The Native American Experience through Poetry, the Law, and Memoir
Writers: Louis V. Clark III, Kimberly Blaeser, Matthew Fletcher
Moderator: Tim Thering
Three authors express what it actually means to be Native American through the use of very different words. Explore this culture with the lyricism of poetry, the experience of memoir, and the meaning of the law.
Kimberly Blaeser, past Wisconsin Poet Laureate and founding director of In-Na-Po, Indigenous Nations Poets, is the author of five poetry collections including Copper Yearning (2019), Apprenticed to Justice (2007), and Résister en dansant/Ikwe-niimi: Dancing Resistance (2020). An enrolled member of the White Earth Nation, Blaeser is an Anishinaabe activist and environmentalist, a Professor Emeritus at UW–Milwaukee, and an MFA faculty member at Institute of American Indian Arts in Santa Fe. She lives in rural Wisconsin; and, for portions of each year, in a water-access cabin near the Boundary Waters Canoe Area Wilderness in Minnesota. Additional information is available here: http://kblaeser.org
Louis V Clark III was born on the Oneida reservation of Wisconsin. Raised during the often troubled, often wonderful decade of the 1960’s, Clark learned to stand up for what he thought was right, aided by the guiding hand of many influential people. He joined forces with his beautiful wife during their high school years and together they ran away to build their own life aided by the Oneida principle of “looking ahead seven generations.” Encountering many obstacles along the way including a poetry professor who said that what he wrote wasn’t poetry and a theater professor who said that if what he wrote was any good that it was already being done. Clark continued to write. In Clark’s fifth decade the University of Arkansas along with the Sequoyah National Research Center published his chapbook “Two Shoes.” This work received an Oneida Fellowship Award and a Wisconsin Arts Board Award. In 2016 the Wisconsin Historical Society Press published his Memoir in Poetry and prose “How to be an Indian in the 21st Century.” This book received the 2017 Midwest Booksellers Choice Award as well as Oneida/Wisconsin Arts Board Award. WHSP published his follow up book, “Rebel Poet” in 2018 and this work received a Midwest Independent Publishers Book award. Clark currently has a play “Little Boy Lost/Stupid Indian” scheduled for airing on public radio sometime this year.
Matthew L.M. Fletcher is the Harry Burns Hutchins Collegiate Professor of Law at Michigan Law. He teaches and writes in the areas of federal Indian law, American Indian tribal law, Anishinaabe legal and political philosophy, constitutional law, federal courts, and legal ethics, and he sits as the Chief Justice of the Pokagon Band of Potawatomi Indians and the Poarch Band of Creek Indians.
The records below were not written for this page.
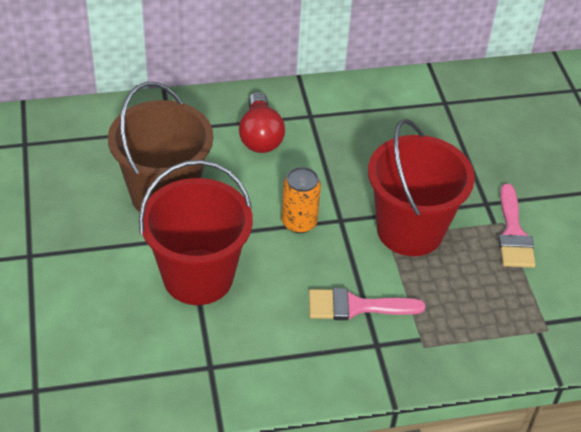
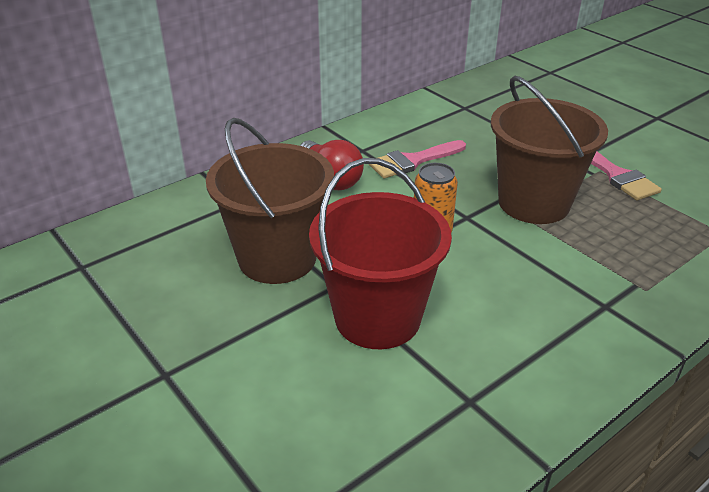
camera: 25 degrees left, 10 degrees down
(356, 306) = (553, 281): pink brush -> pink brush (413, 161)
(410, 230) = (533, 203): red bucket -> brown bucket

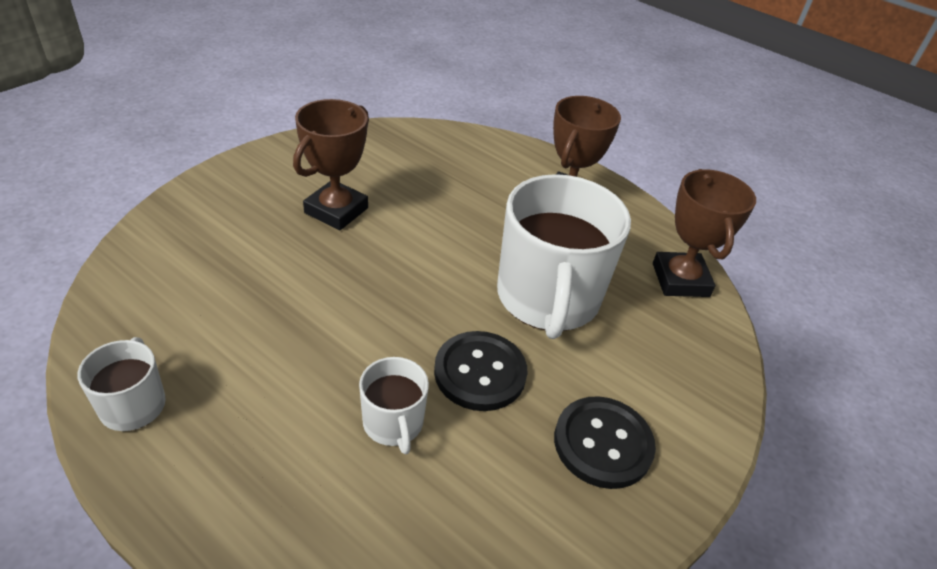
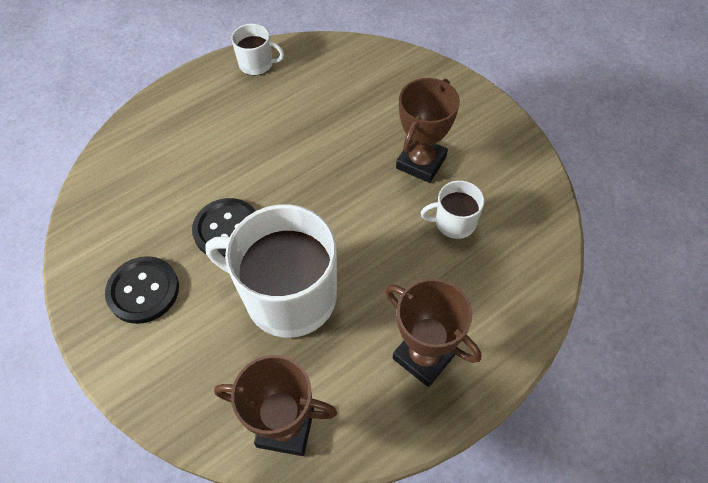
camera: 110 degrees right, 15 degrees up
(336, 210) = (421, 162): brown trophy -> brown trophy turned 75 degrees clockwise
(393, 423) = (203, 175): white mug -> white mug (454, 222)

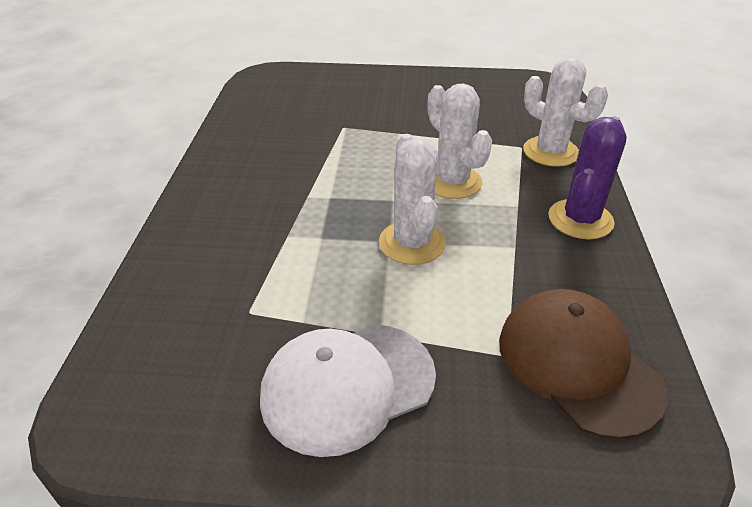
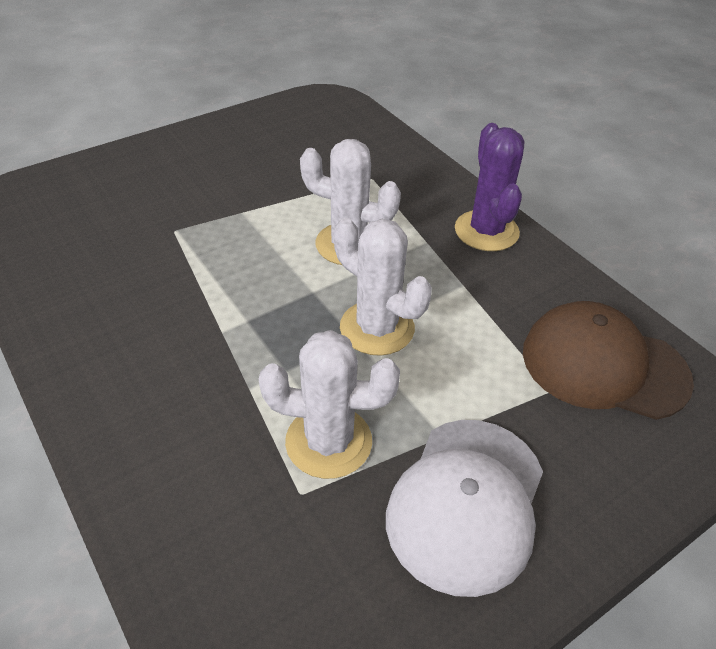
camera: 40 degrees left, 5 degrees up
(550, 152) = (401, 172): white cactus -> white cactus (328, 442)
Professor Fletcher also sits as an appellate judge for the Cabazon Band of Mission Indians, the Colorado River Indian Tribes, the Grand Traverse Band of Ottawa and Chippewa Indians, the Hoopa Valley Tribe, the Lower Elwha Klallam Tribe, the Mashpee Wampanoag Tribe, the Match-E-Be-Nash-She-Wish Band of Pottawatomi Indians, the Nottawaseppi Huron Band of Potawatomi Indians, the Rincon Band of Luiseño Indians, the Santee Sioux Tribe of Nebraska, and the Tulalip Tribes. He is a member of the Grand Traverse Band.